In the late 19th and early 20th Century, a trolley line connected Flushing and Jamaica, running originally through the farms and fields of Fresh Meadows. Service on this line was ended in 1937. In short order, the tracks were pulled up, the weeds paved over, a center median added, and 164th Street became the fast and furious stretch we know it as today between Flushing Cemetery and the Grand Central Parkway.

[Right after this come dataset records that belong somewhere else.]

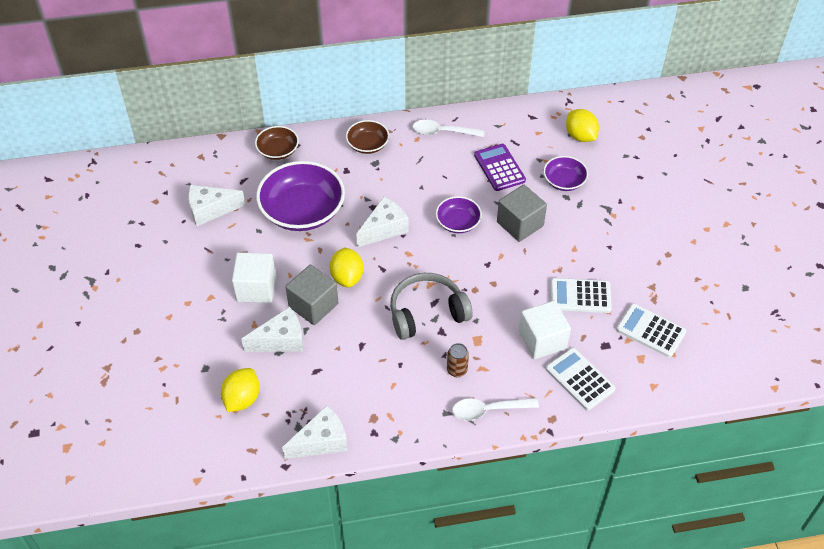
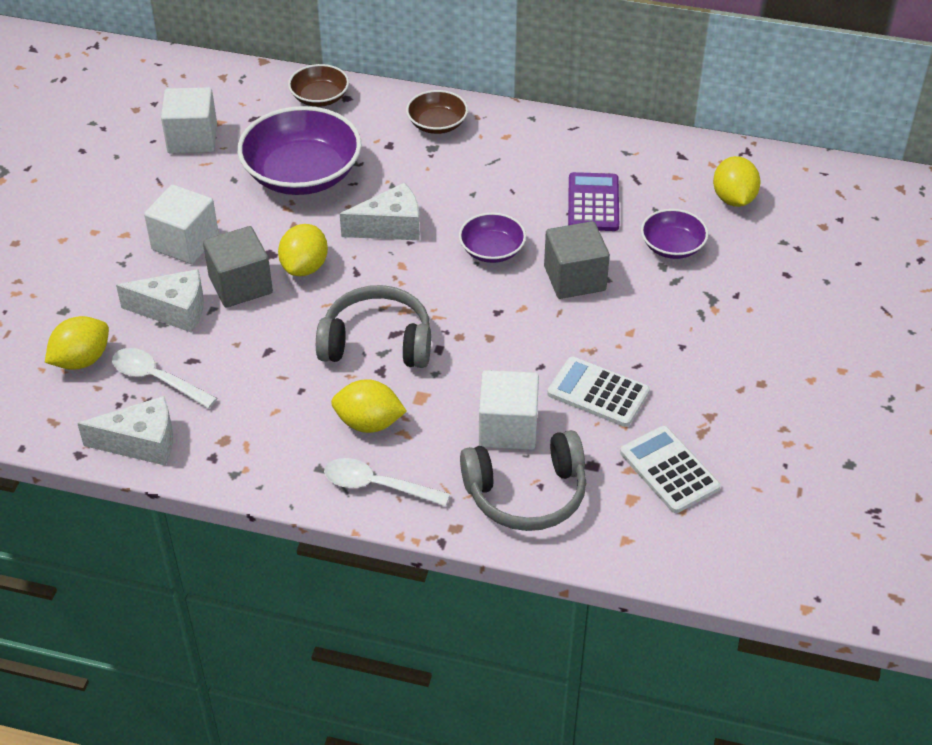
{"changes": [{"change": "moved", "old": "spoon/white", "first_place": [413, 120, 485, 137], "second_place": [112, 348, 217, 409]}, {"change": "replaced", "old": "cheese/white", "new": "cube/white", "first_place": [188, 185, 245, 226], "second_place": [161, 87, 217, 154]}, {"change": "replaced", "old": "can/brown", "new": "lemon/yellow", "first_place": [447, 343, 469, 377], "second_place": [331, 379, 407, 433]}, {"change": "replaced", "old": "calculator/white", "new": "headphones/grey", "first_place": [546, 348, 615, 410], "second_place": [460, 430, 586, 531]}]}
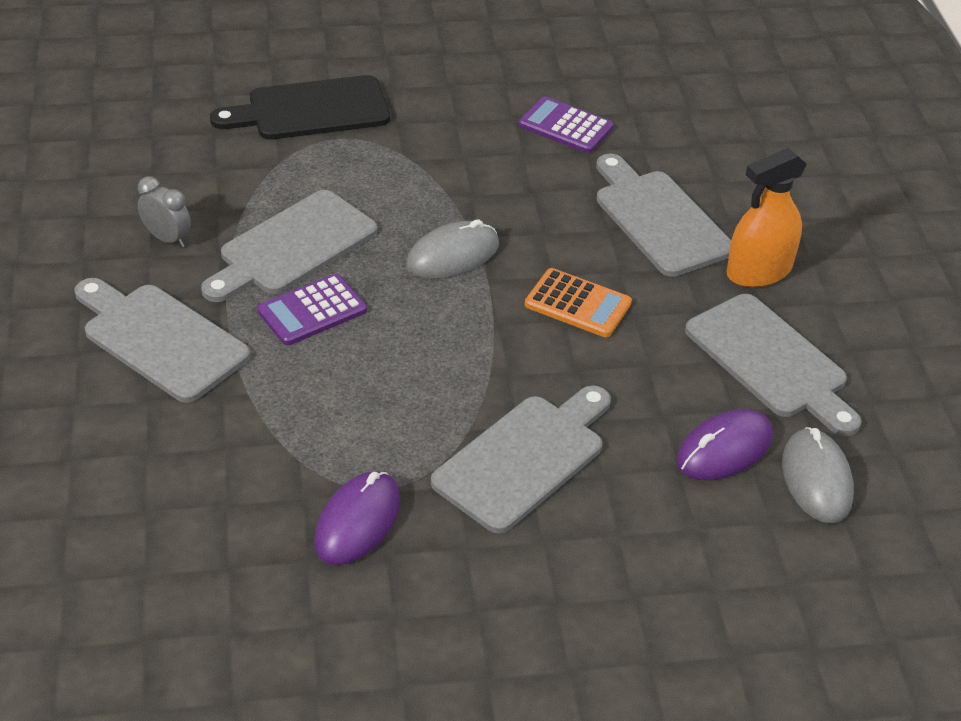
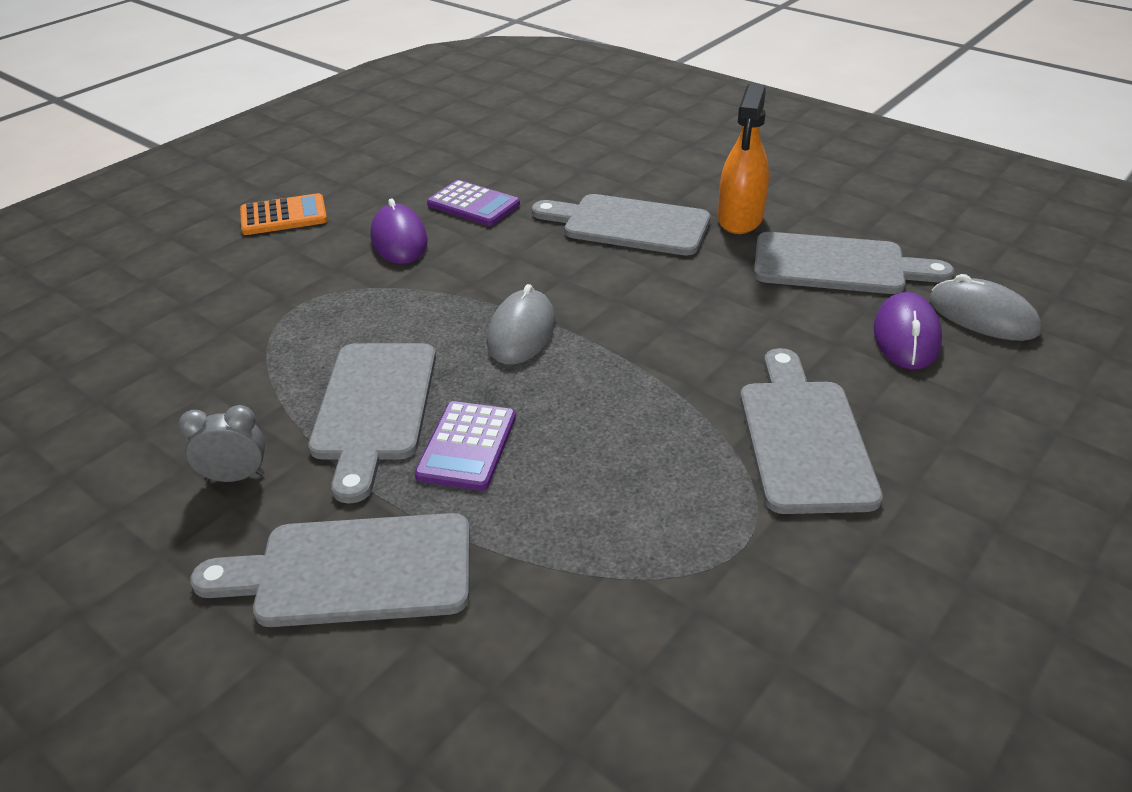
{"changes": [{"change": "removed", "old": "cutting board/black", "first_place": [210, 75, 390, 140]}, {"change": "turned", "old": "calculator/purple", "first_place": [518, 96, 614, 153], "second_place": [427, 180, 520, 226], "degrees": -135}, {"change": "moved", "old": "calculator/orange", "first_place": [525, 268, 632, 337], "second_place": [240, 193, 327, 235]}, {"change": "moved", "old": "mouse/purple", "first_place": [314, 471, 400, 565], "second_place": [370, 198, 428, 264]}]}
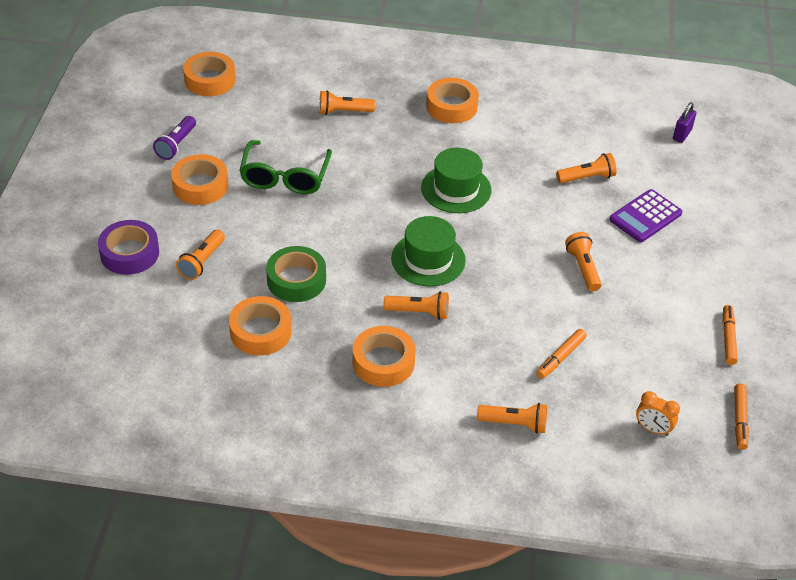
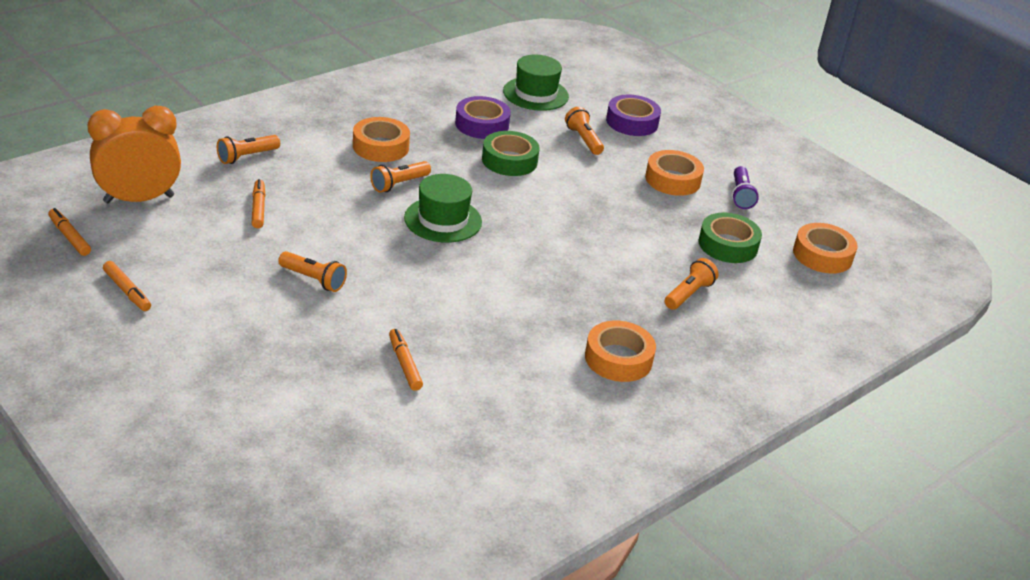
{"changes": [{"change": "removed", "old": "padlock/purple", "first_place": [673, 102, 696, 143]}, {"change": "turned", "old": "flashlight/purple", "first_place": [153, 116, 196, 160], "second_place": [732, 166, 759, 209], "degrees": -150}, {"change": "removed", "old": "glasses/green", "first_place": [239, 140, 332, 194]}, {"change": "moved", "old": "hat/green", "first_place": [421, 148, 491, 213], "second_place": [503, 55, 569, 111]}, {"change": "replaced", "old": "flashlight/orange", "new": "marker/orange", "first_place": [556, 153, 617, 183], "second_place": [389, 329, 423, 391]}, {"change": "removed", "old": "calculator/purple", "first_place": [609, 189, 682, 242]}, {"change": "recoloured", "old": "tape/orange", "new": "tape/purple", "first_place": [229, 296, 292, 356], "second_place": [455, 96, 511, 139]}, {"change": "resized", "old": "clock/orange", "first_place": [636, 391, 680, 436], "second_place": [87, 106, 181, 203], "factor": 2.2}, {"change": "added", "new": "tape/green", "second_place": [699, 213, 762, 263]}]}
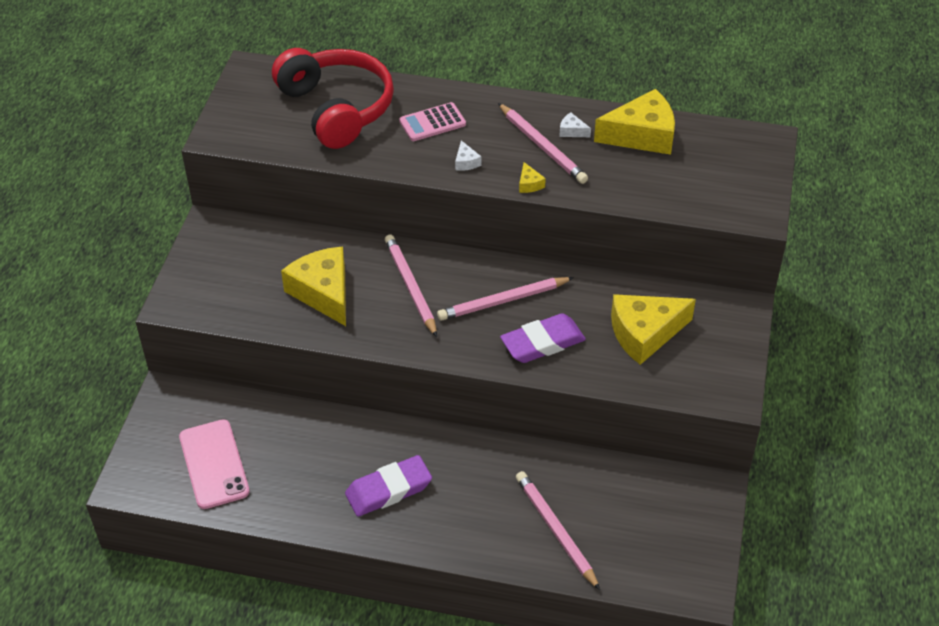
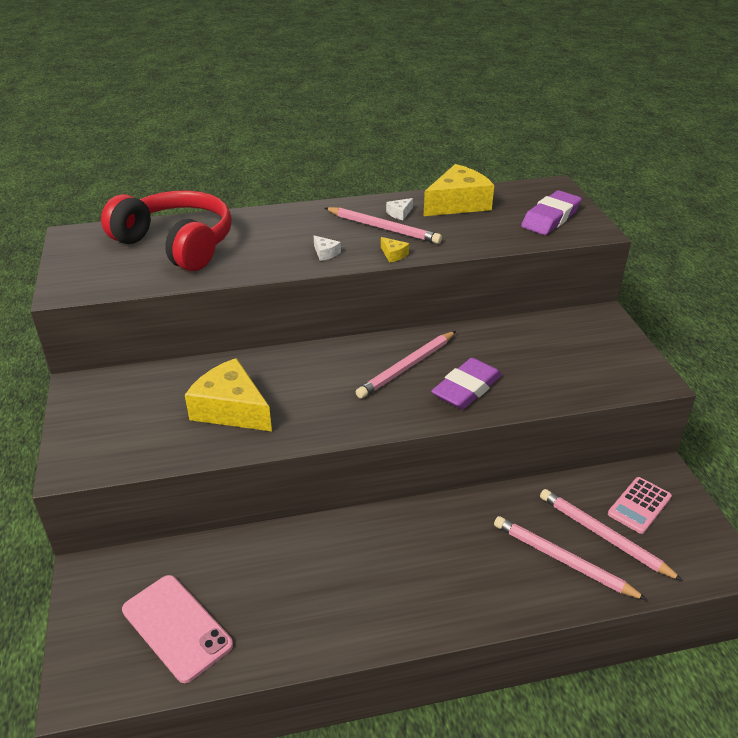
{"changes": [{"change": "moved", "old": "calculator/pink", "first_place": [399, 102, 466, 141], "second_place": [608, 477, 672, 534]}, {"change": "turned", "old": "cheese/white", "first_place": [559, 112, 591, 137], "second_place": [386, 198, 413, 220], "degrees": -45}, {"change": "moved", "old": "pencil/pink", "first_place": [385, 235, 437, 337], "second_place": [540, 489, 683, 581]}, {"change": "removed", "old": "cheese/yellow", "first_place": [611, 294, 696, 365]}, {"change": "moved", "old": "eraser/purple", "first_place": [345, 455, 432, 517], "second_place": [521, 190, 582, 235]}]}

South of Grand Central Parkway the trolley line veered off 164th and rode on its own right of way to a terminal on Jamaica Avenue at about 160th Street. In the decades since, most of this trolley route has been either eliminated or hidden pretty well, but the four-lane width of 164th Street is a legacy of the route. There was one lane of traffic on the east side of the street, with the rest taken up by trolley tracks. For more information see Stephen Meyers’ book, Lost Trolleys of Queens and Long Island.
As it happens, I have a number of photographs of the Flushing-Jamaica trolley before and after service ended — when the weather cools a bit, I may make my way down this stretch of 164th Street and show you what things looked like then and now. In some cases like the above, things are unrecognizable; but in some spots, nothing has changed a bit!
Incidentally in the 1920s, streets were already gridded out the way the appear today (for the most part) as this 1922 Hagstrom indicates. They weren’t built out completely until after World War II; and then, the Long Island (Horace Harding) Expressway arrived in the Fabulous 1950s.